A Man Dies, so Others May be Saved

If you’re not willing to sacrifice your life for the good of others, you’re not ready for leadership in the church.

A radical terrorist attacked a grocery store in France in 2018. The terrorist had already killed two people and was holding other hostages. Lieutenant Colonel Arnaud Beltrame, of the French military police, walked in unarmed and offered the terrorist his life in exchange for the release of one female hostage. The hostage was safely released but Lieutenant Colonel Arnaud Beltrame was shot to death by the terrorist. The National Post, a Canadian English-language secular newspaper, reported the story with the headline, “Once again, a man dies so that others may be saved.” The article remarked, “When her [the female hostage] Friday morning began, she did not think that she would need a savior that day. She was going to buy groceries. But she found herself held hostage by a murderous terrorist. And she needed to be saved.” [1]

A secular newspaper made a strong connection between the sacrificial acts of a human and a divine Savior.

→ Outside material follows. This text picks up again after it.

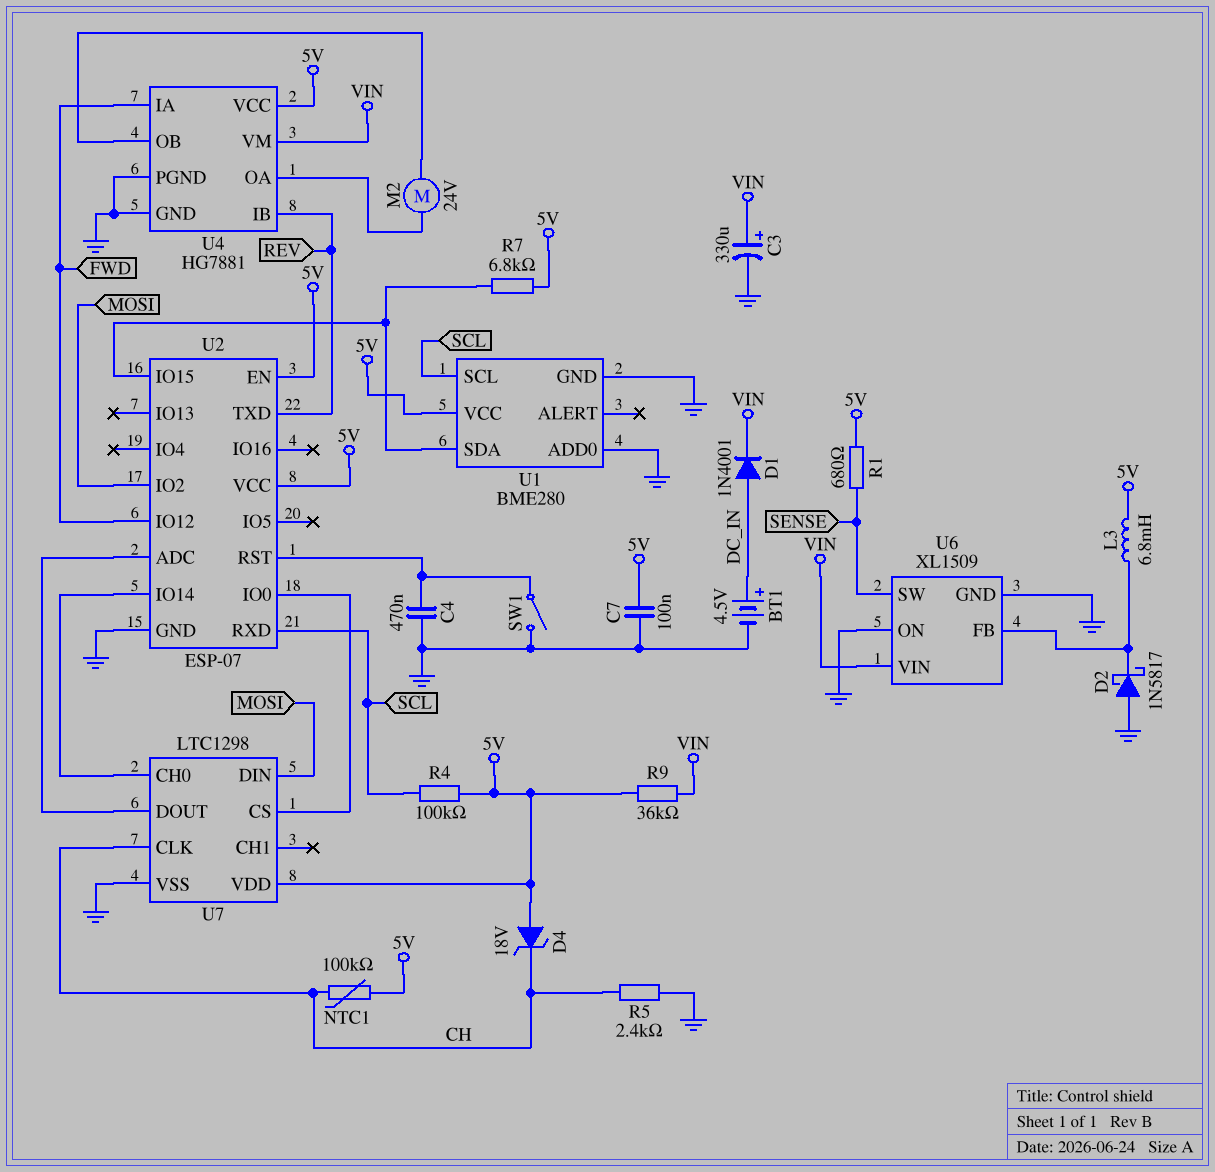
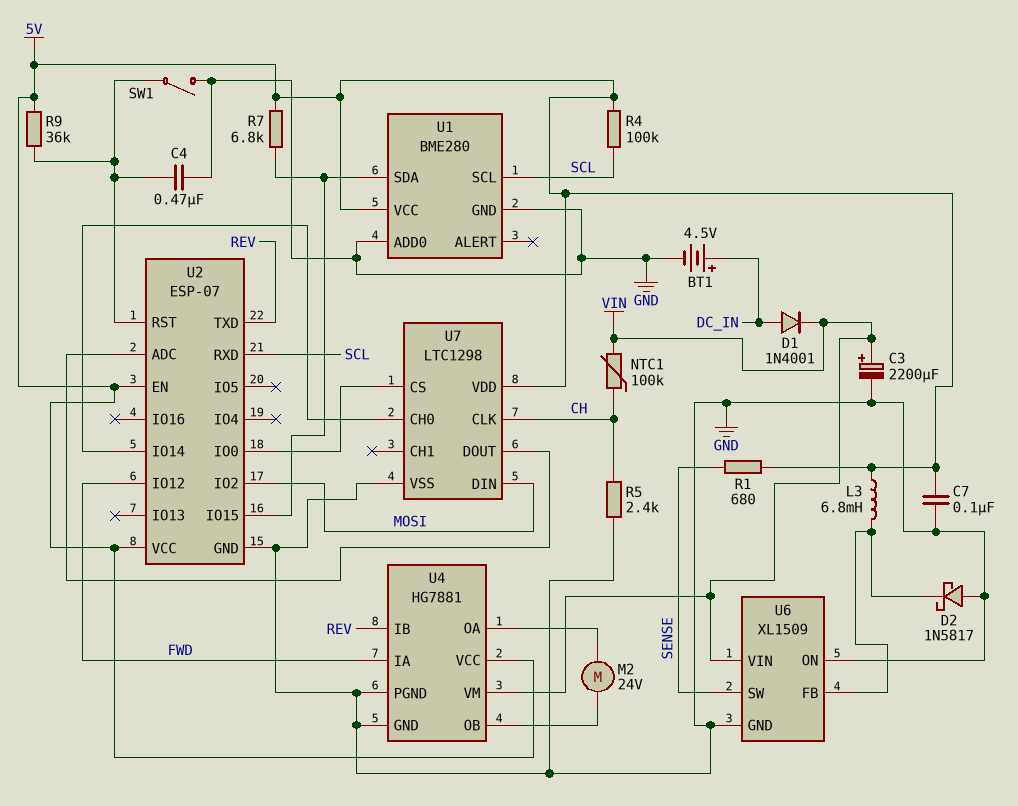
C3: 330uF (plus VIN, minus GND) -> 2200uF (plus VIN, minus GND)
D4: zener 18V (A 5V, K CH) -> none
NTC1: 100k (5V, CH) -> 100k (CH, VIN)
R9: 36k (5V, VIN) -> 36k (5V, U2/RST)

Your acts of sacrifice are louder to the skeptical watching world than you realize. The newspaper added, “Arnaud’s widow insists his sacrifice cannot be understood apart from his Christian faith.” His motivation, it appears, was the gospel of Christ.

Sacrifice for a Cause

Jesus said, “This is my commandment, that you love one another as I have loved you. Greater love has no man than this, to lay down his life for the brothers” (John 15:12-13). Jesus was not primarily speaking of our sacrificial love for others, though that was secondary. He spoke of demonstrating his love for us by laying down his own life for our rescue. “The Son of Man came not to be served but to serve, and to give his life as a ransom for many” (Matthew 20:28). His life and death and resurrection are payment in full on our behalf to satisfy a holy God and free us from the consequences of guilt (Rom. 3:24; Gal. 4:4-5; Col. 1:14). A Man died so He could save others.

The Necessity of Sacrifice

What causes are you willing to fight that are worth sacrificing your life? Answering this could be a life-changing question for you. As a young man, I naively compared leadership to the one in charge; the owner; the boss; the one who got to play golf in the middle of the day. This may be the world’s spin on leadership, but it is not a biblical view or a gospel view. The world believes leaders ascend, whereas Jesus taught that leaders descend. Jesus walked in on a discussion the disciples were having among themselves about who would be the greatest.

A dispute also arose among them, as to which of them was to be regarded as the greatest. And he said to them, “The kings of the Gentiles exercise lordship over them, and those in authority over them are called benefactors. But not so with you. Rather, let the greatest among you become as the youngest, and the leader as one who serves” (Luke 22:24-26).

Leaders, present yourselves to God with confidence—as a living sacrifice—to be and do what God desires. Jesus said, “Greater love has no man than this, to lay down his life for the brothers” (John 15:13). If we sacrifice others for our good, we are wolf leaders; bullies; demonic. But when we surrender our lives for the good of others, we put the gospel on display. That was the meaning of Christ’s life. That is also the true meaning of our life—a life reflecting the gospel through self-sacrifice.


Will you die to self so others may live? That's the life of a gospel leader.